By the time that strategy is complete, US Foodservice may also have been sold.
"[If that is the case\] then I will have extracted a lot of value," says Mr Moberg, the former Ikea chief executive.
It was his ambition, he said, to ensure that the price it might fetch then would be a great deal more than when Ahold first looked to sell in the aftermath of the scandal. "You know what we paid for the company. To sell it \ would be really bad for shareholders.
"I am convinced that in 18-24 months we will get it back where it should be, then we will have to take the strategic decision whether we keep it."
While the clock ticks on the turnaround plan, Mr Benjamin must also rebuild a management team swept away by the scandal.

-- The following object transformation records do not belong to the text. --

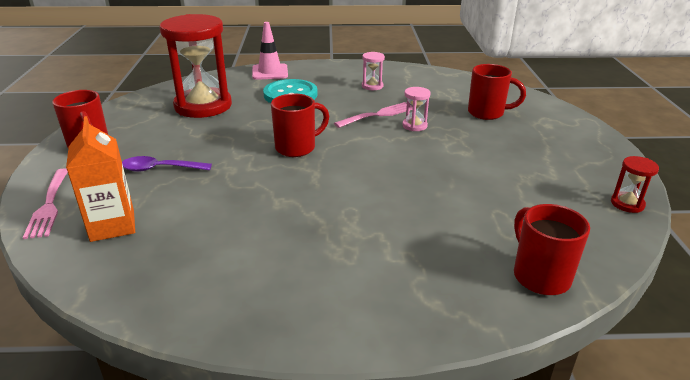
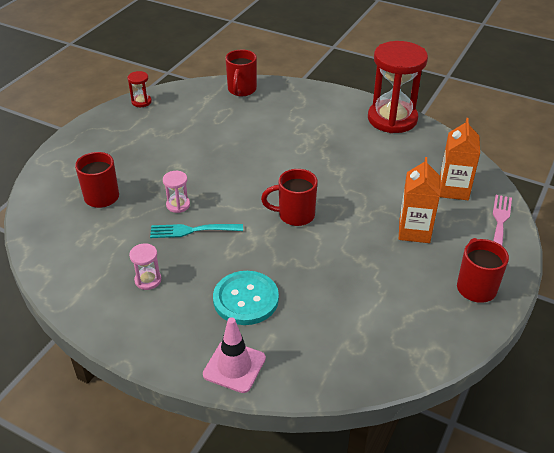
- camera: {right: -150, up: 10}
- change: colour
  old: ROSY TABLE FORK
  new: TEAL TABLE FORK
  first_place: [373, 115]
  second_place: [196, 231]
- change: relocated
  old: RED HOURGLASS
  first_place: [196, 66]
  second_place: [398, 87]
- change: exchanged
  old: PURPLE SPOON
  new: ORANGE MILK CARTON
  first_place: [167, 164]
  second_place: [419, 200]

"The organisation lost full transparency of its cost base, which opened the door to fraud and abuse," Mr Benjamin told journalists.
Its five most senior executives departed, two being dismissed for their alleged part in the fraud, while more than 20 other managers - some of senior rank, according to Mr Moberg - remain suspended. A decision on their future will come within a month.
Meanwhile, the unit, which reported a €314 million operating profit last year, will be lossmaking this year.
"You can see that prices are deteriorating and we have not been able to keep costs under control. It is very clear we have to take action," Mr Morberg said.
Nonetheless, Ahold has some way to go before it understands the workings of its US offspring.
"We have a lot of information," he said. "It is not always presented the way we would like, so we have spent a lot of time with it to understand it."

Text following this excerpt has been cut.